# Introducing "puppy"! lol



## performanceknls (Apr 4, 2009)

She has no name yet but she is a pretty little thing! She just turned 4 months today and is the sweetest little thing, i can't wait to show her.


----------



## Sadie (Jun 18, 2008)

Name her spooky! LOL I have always wanted to get a black dog and name it spooky LOL. Dude general is all up on it. He is happy to have a new friend. Lisa if I come and visit where the hell am I going to sleep?? All those darn dog's! Unless your going to put me out on the chain hahahaha!


----------



## 9361 (Jun 25, 2009)

Sadie said:


> Name her spooky! LOL I have always wanted to get a black dog and name it spooky LOL. Dude general is all up on it. He is happy to have a new friend. Lisa if I come and visit where the hell am I going to sleep?? All those darn dog's! Unless your going to put me out on the chain hahahaha!

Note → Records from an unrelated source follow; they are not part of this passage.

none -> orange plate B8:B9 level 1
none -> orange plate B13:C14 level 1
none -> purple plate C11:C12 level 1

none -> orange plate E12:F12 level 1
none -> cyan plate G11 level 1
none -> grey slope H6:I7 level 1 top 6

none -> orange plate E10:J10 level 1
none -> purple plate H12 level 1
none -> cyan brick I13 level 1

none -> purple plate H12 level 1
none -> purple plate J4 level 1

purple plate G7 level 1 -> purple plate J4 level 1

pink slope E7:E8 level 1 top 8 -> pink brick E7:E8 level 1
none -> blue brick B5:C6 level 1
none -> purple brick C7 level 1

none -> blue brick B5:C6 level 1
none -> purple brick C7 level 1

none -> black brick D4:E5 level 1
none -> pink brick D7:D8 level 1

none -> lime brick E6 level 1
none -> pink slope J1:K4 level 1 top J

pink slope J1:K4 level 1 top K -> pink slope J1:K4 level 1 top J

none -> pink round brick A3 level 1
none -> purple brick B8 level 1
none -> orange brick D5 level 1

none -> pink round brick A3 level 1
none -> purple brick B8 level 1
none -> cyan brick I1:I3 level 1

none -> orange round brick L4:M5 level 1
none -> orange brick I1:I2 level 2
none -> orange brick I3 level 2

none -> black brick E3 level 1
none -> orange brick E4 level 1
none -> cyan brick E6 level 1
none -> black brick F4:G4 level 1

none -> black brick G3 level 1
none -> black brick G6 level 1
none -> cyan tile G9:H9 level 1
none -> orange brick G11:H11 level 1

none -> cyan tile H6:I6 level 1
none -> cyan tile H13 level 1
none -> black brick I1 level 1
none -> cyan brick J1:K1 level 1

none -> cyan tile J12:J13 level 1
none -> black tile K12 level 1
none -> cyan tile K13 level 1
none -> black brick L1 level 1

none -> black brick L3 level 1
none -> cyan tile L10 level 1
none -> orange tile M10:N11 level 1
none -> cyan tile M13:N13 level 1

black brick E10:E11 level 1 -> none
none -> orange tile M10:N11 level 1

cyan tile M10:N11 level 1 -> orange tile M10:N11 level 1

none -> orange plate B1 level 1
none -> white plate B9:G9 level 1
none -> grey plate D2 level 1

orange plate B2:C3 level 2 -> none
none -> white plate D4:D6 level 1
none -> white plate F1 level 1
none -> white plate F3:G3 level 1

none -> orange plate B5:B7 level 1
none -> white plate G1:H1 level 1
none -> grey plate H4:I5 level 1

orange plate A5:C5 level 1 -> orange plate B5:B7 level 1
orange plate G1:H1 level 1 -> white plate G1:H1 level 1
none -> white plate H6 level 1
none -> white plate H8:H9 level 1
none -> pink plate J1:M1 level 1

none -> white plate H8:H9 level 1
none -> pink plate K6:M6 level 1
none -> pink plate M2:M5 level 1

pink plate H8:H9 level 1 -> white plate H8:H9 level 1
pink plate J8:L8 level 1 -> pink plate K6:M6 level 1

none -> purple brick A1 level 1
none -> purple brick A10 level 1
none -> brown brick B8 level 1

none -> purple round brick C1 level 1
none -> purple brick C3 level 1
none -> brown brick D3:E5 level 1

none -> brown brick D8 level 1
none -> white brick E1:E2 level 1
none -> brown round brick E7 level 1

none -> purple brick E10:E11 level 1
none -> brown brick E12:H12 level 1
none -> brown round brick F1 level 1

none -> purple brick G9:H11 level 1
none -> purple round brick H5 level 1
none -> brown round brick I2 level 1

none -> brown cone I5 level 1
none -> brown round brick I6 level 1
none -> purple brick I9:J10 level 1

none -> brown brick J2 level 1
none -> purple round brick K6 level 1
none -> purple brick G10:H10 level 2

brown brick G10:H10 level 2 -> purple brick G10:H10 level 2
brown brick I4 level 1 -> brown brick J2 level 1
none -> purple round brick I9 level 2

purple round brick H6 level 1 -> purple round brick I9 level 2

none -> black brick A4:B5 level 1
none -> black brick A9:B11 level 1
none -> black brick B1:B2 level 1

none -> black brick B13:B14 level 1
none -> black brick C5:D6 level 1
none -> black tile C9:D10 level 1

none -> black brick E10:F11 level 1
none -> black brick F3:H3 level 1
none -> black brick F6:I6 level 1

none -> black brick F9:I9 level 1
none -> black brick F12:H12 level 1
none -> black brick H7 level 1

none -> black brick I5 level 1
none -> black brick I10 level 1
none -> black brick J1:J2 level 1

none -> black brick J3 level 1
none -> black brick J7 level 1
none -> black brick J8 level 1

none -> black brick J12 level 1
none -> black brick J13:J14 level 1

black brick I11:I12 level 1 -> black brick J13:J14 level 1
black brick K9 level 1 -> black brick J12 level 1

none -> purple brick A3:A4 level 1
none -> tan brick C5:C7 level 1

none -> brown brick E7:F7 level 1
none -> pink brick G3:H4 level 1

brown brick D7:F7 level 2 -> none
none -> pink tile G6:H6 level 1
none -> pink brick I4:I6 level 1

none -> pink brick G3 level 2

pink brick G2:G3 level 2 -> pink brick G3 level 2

Considering your problems with containment and HA, that might be a good option for you.   

Lisa the new pup is adorable!


----------



## Sadie (Jun 18, 2008)

LOL I know .. I am lucky she hasn't culled me yet!!!! HAHAHAHAHA


----------



## performanceknls (Apr 4, 2009)

LMAO yes bull headed and HA, I will have your special chain sport ready for you


----------



## Sadie (Jun 18, 2008)

Ok just make sure to put me next to Siren. I don't want to hear Barca ..barking all night long hahaha.


----------



## pitbullmamanatl (Jun 1, 2010)

Freakin adorable, Lisa!


----------



## Blue_Nose_Bella (Jan 16, 2011)

Aww Lisa to cute! I can't wait to see her grow! Are you cropping her ears? She'd look good . Does she have a half white/ half black chest and one front leg black and the other white? I can't tell from the pic...... if she is half and half I like the name YING YANG call name Ying lol! She looks to sweet to be called Trauma or Havoc lol! I do like Pulse or Calypso though


----------



## Chinadog (Sep 14, 2009)

what about razor...or viper.... shes gorgeous! Im a sucker for the blk ones!


----------



## r0ckah0l1c (Jan 18, 2011)

Awww she has the biggest, sweetest eyes ever! Puppy fever in 5...4...3...2....-dies- sooo cute! Congrats on your new baby


----------



## apbtmom76 (Nov 4, 2008)

awwwww Lisa she is adorable and look at General all in her biz. Congrats now she just needs a name lol. Name her Sadie


----------



## American_Pit13 (Apr 23, 2007)

Sadie said:


> Lisa if I come and visit where the hell am I going to sleep?? All those darn dog's! Unless your going to put me out on the chain hahahaha!


She has a "spot".

Cute Pup Lisa


----------



## Black Rabbit (Nov 14, 2009)

OMG what an adorable little baby, congrats  Makes me think back to when Dosia was that small. Dang it Lisa now I want another pup lol.


----------



## Patch-O-Pits (Jan 12, 2008)

Simply precious!


----------



## meganc66 (Mar 6, 2009)

adorable, lisa


----------



## angelbaby (Feb 4, 2010)

she is sooo cute, I love black dogs she is gonna be a looker.


----------



## performanceknls (Apr 4, 2009)

She is half white and half black in the front I promise I will take a ton of pictures soon. I LOVE the name Viper we shall see what fits her in the next few days. Today I took her to Schutzhund and she is still getting use to being in a new place and was very quit till a Malinios started barking. She went crazy at the end of leash! She really was going to eat that Malinios if I let her! lol


----------



## DueceAddicTed (Sep 28, 2009)

Adorable , can't wait to see MORE of her loll


----------



## aus_staffy (Nov 10, 2009)

Very cute little thing!


----------



## Eric (Oct 21, 2010)

She's adorable!!! I just love black dogs  I can't wait to see how she grows


----------



## circlemkennels (Aug 29, 2010)

awwww... too cute


----------



## performanceknls (Apr 4, 2009)

Sooooo Orlando said she was a hot little momma but I didn't know this hot! lol She went after General today and I had to pull her off! She punked him for his toy then when he tried to take it back she went after him. I corrected her and she was a little stunned she could not mouth off but holy smokes what attitude! Gotta keep my eye on this one!


----------



## Blue_Nose_Bella (Jan 16, 2011)

Maybe she just earned her new name "Spitfire" LMAO!! Little brat!


----------



## roe1880 (Nov 8, 2008)

LMMFAO..... I told you this was a hot little litter.... shes not the only one... just about all her siblings are the same.. out of 9 maybe 3 have been very mellow and layed back (until pushed).... keep us posted...


----------



## angelbaby (Feb 4, 2010)

spitfire is a cute name lol , call her fiya  lol post new pics PLEASE


----------



## Lex's Guardian (Aug 8, 2009)

Definitely a sweety! Name? huh-huh?


----------